Based on this monthly usage and your $10 monthly subscription fee, the developers or each receive the following amount at the end of the month:

  • Package A: $5 (100 times download / 200 total)
  • Package B: $1.5 (30 times download / 200 total)
  • Package C: $3 (60 times download / 200 total)
  • Package D: $0.5 (10 times download / 200 total)

SponsorFeed is a proxy for NuGet and compatible feeds; it doesn’t keep the packages on the platform, doesn’t alter them in any way. The feeds are also available through their origin NuGet store, so at any time you can cancel your subscription and revert to the original NuGet feed.

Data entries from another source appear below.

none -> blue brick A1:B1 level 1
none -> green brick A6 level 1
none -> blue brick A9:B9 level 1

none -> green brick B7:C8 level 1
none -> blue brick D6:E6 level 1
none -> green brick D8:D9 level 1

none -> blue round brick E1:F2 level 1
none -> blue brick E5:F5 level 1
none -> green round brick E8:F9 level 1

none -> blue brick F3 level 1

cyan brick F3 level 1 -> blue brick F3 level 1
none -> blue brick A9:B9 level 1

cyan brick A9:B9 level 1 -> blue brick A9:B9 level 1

The Subscriber Portal would be straightforward: Current subscription and payment history, monthly breakdown of usage, payouts calculated per package based on your subscription fee.

For clients that would consume the packages, it wouldn’t change anything apart from the feed URL. If you make the SponsorFeed your primary feed, your client would try to resolve the packages from it first, then the NuGet feed if failed. This would ensure your donation goes to the developers.

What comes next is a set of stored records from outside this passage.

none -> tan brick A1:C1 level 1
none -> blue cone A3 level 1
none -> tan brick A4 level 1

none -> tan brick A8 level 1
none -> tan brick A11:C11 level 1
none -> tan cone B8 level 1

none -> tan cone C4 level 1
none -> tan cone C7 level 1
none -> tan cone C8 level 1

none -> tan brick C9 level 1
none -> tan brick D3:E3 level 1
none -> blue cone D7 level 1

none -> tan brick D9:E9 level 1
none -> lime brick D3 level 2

From The Developer / Contributor Perspective

From the OSS developers’ perspective, it’s similar to GitHub Sponsors: You reference your package feed and link your Stripe account. At the end of the month, based on the usage of each subscriber and their fee, your payout is calculated and sent to your Stripe account.

The payout amount for each package is calculated per subscriber, not globally. The idea behind SponsorFeed is not to make it a competition and calculate a monthly leaderboard. It’s based on the usage of each subscriber. If a subscriber pays $10 and only downloads Package A through SponsorFeed, then the Stripe account of Package A receives the $10. If the subscriber downloads 100 packages through SponsorFeed in equal numbers, each package developer receives 10 cents.

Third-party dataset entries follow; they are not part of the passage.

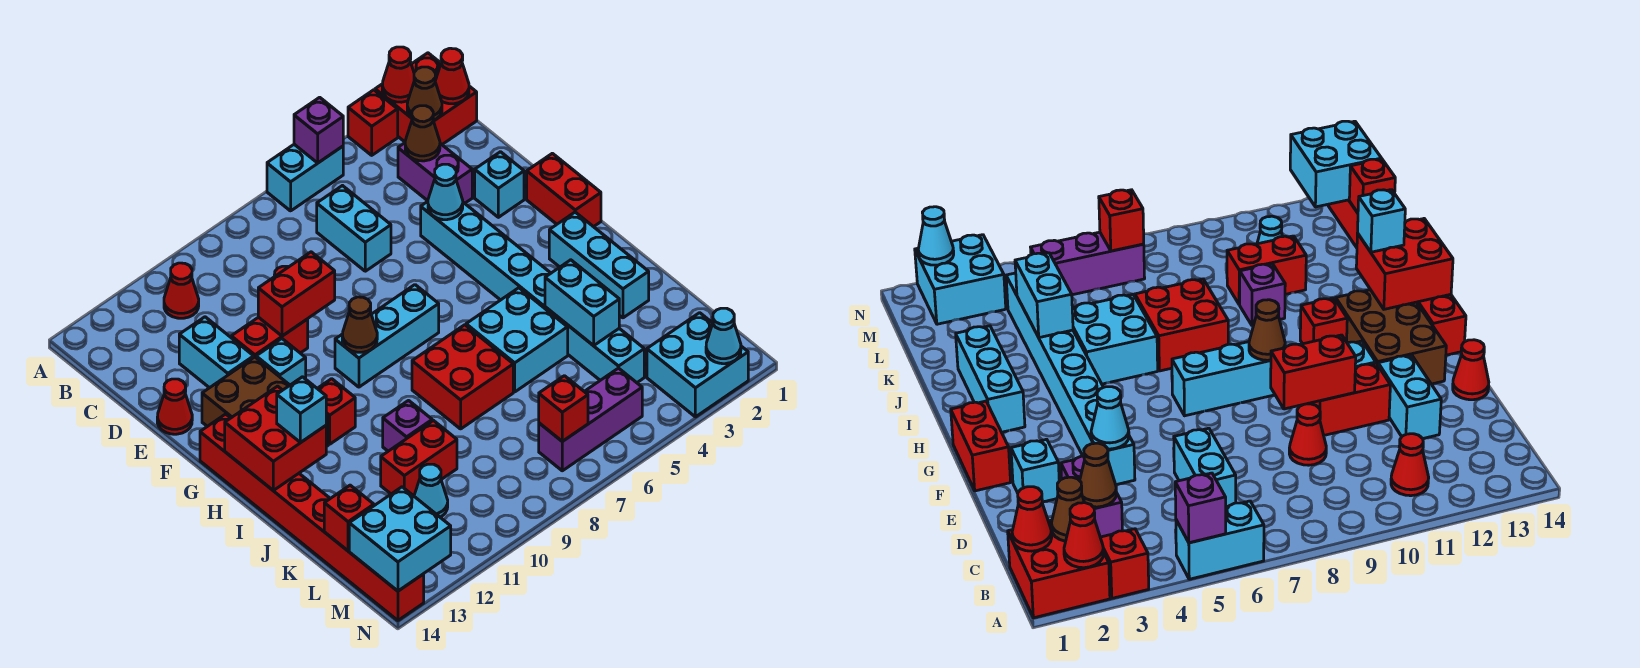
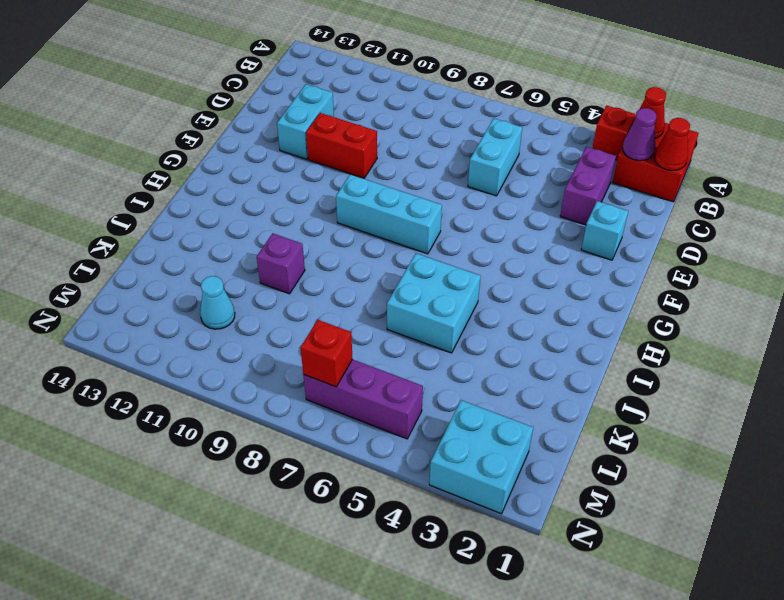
purple cone B2 level 2 -> brown cone B2 level 2
none -> cyan brick A5:A6 level 1
none -> red cone B11 level 1
none -> red cone D9 level 1
none -> cyan brick E4:L4 level 1

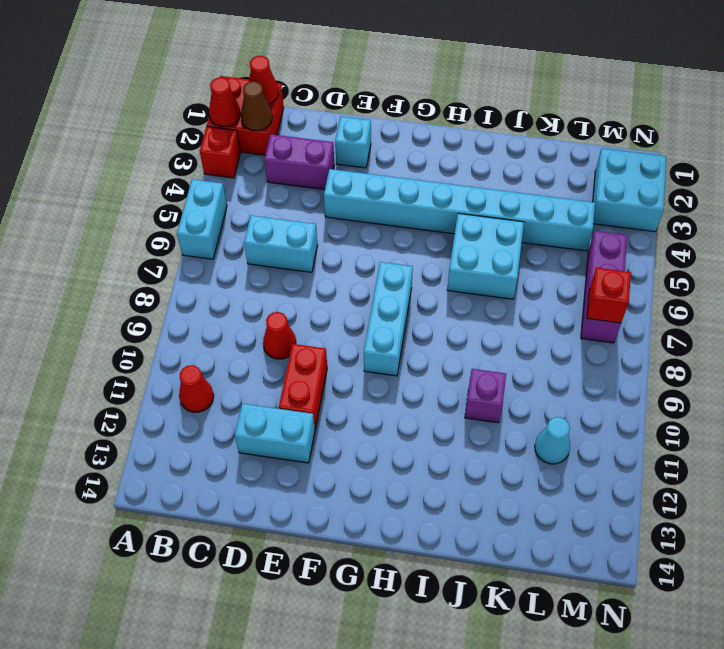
none -> red cone E14 level 1
none -> red brick F1:G1 level 1
none -> cyan brick F11 level 1
none -> brown brick F12:H13 level 1

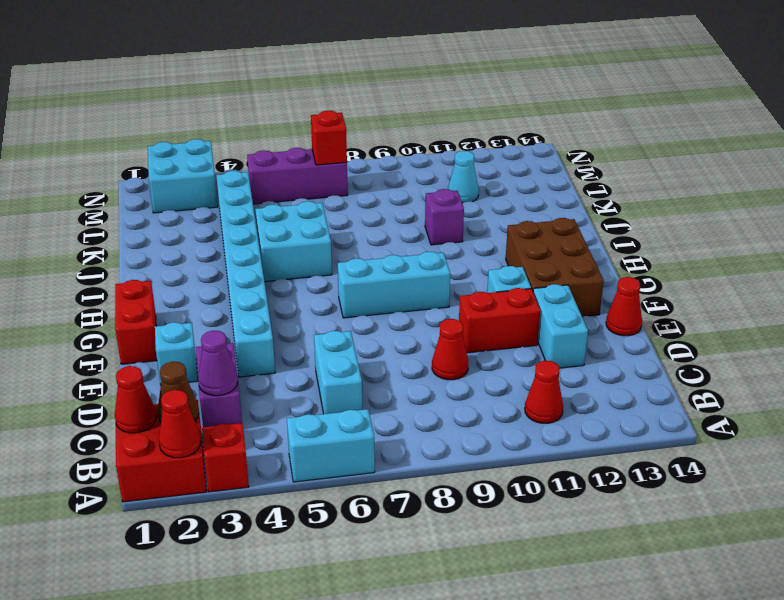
purple cone C3 level 2 -> brown cone C3 level 2
none -> red brick G14:N14 level 1
none -> cyan brick H2:J2 level 1
none -> red brick H11 level 1
none -> red brick I7:J8 level 1

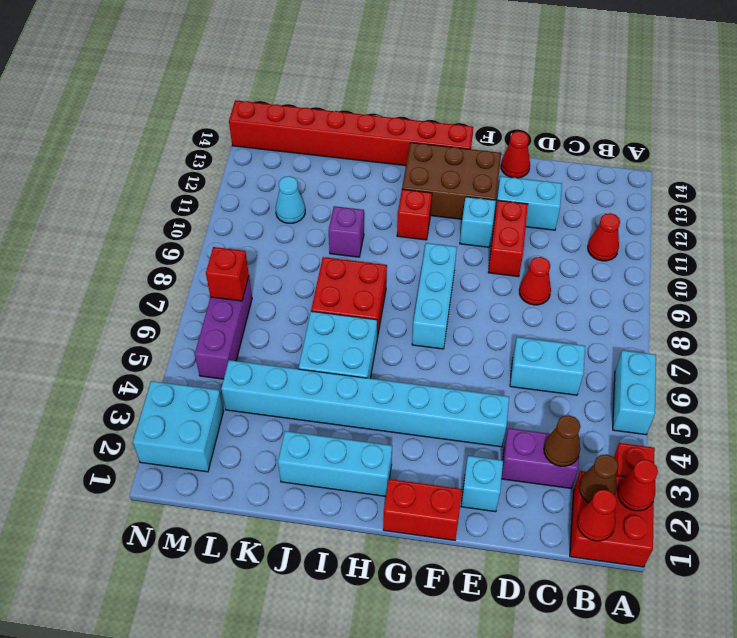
none -> red brick K10:K11 level 1
none -> purple brick A5 level 2
none -> cyan cone E4 level 2
none -> red brick E9:E10 level 2

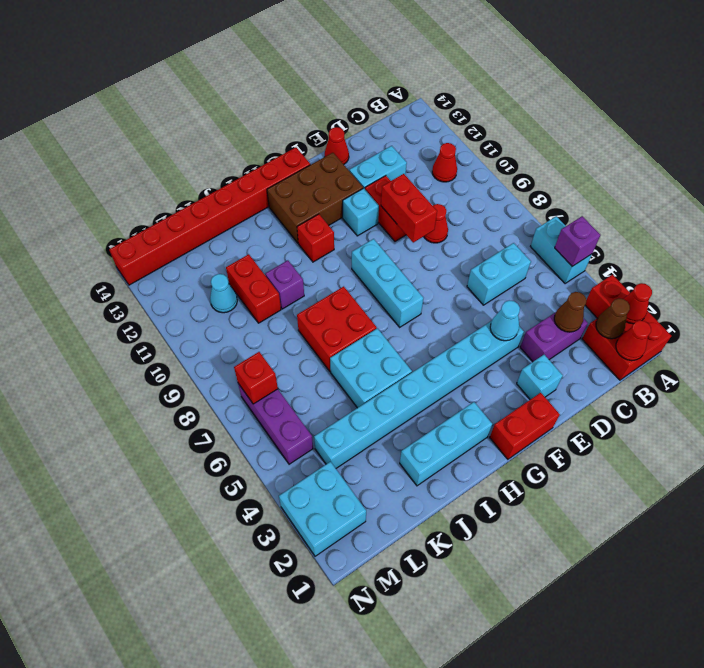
none -> brown cone G9 level 2
none -> red brick H13:I14 level 2
none -> cyan brick J4:K4 level 2
none -> red brick L14 level 2

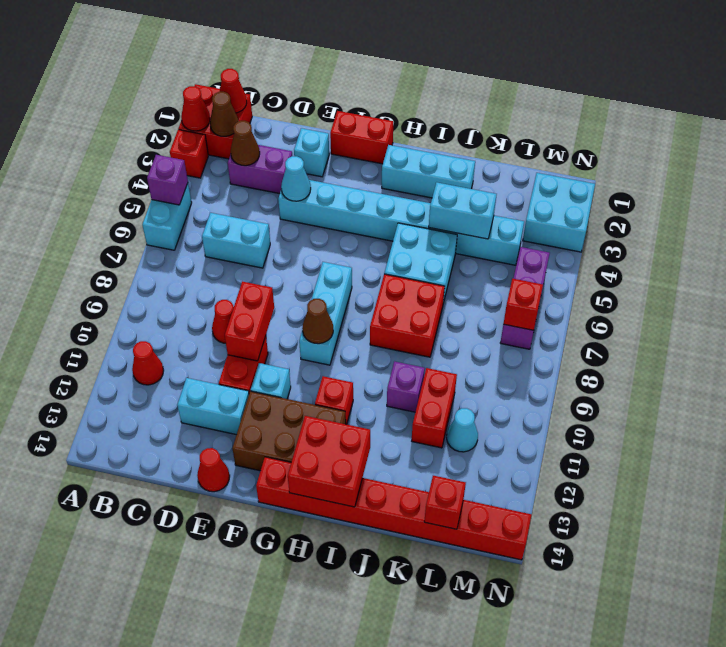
none -> cyan brick M13:N14 level 2
none -> cyan cone N2 level 2
none -> cyan brick I13 level 3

The Developer Portal would be simple: A page to see your package registrations, then details on the daily, monthly, yearly statistics. Another page about payment methods, payout history, statistics, etc.

Benefits

As mentioned, SponsorFeed would act as a proxy feed between the NuGet Store and the subscriber. Its whole purpose is to calculate the payouts, nothing fancy or sinister. It wouldn’t modify the packages or wouldn’t store them anywhere, even for caching.

It would also not need to employ any package scanning or feed security, as it would only authenticate the subscriber key to calculate the usage.

I know that some companies use third-party tooling to cache the NuGet store and scan the packages individually for malicious content. That’s fine and compatible with SponsorFeed. Rather than using NuGet Store’s feed URL, you can use SponsorFeed’s URL.

Drawbacks

If the subscriber caches the packages in a company-wide store, that would mean the clients wouldn’t hit SponsorFeed again after the first hit. That could be a problem for developers who don’t release new packages frequently, or if the clients wouldn’t update packages frequently.

Gaps & Questions

  • Although this sounds like a nice idea, I have to say I don’t know about anything about how donations and taxes work in each country, even the UK. My knowledge of taxes is limited to my own limited-company experience, so this idea may need some legal help.
  • Should SponsorFeed only act as a proxy for developer-registered packages, or the entire NuGet feed?
  • Would NuGet store employ any throttling to SponsorFeed?
  • How would the taxes work?
  • Would SponsorFeed need to be a non-profit company? How would that be managed?
  • How would the fee be distributed if the subscriber doesn’t download any packages that month? Same as last month? Yearly average?

Closing Words

Remember, this is not something I already built. This is just an idea, to start some discussions in the right way. I don’t think the whole Moq and SponsorLink shenanigan was the correct way of implementing it, so I thought I should at least throw an idea into the arena, so it would be only fair.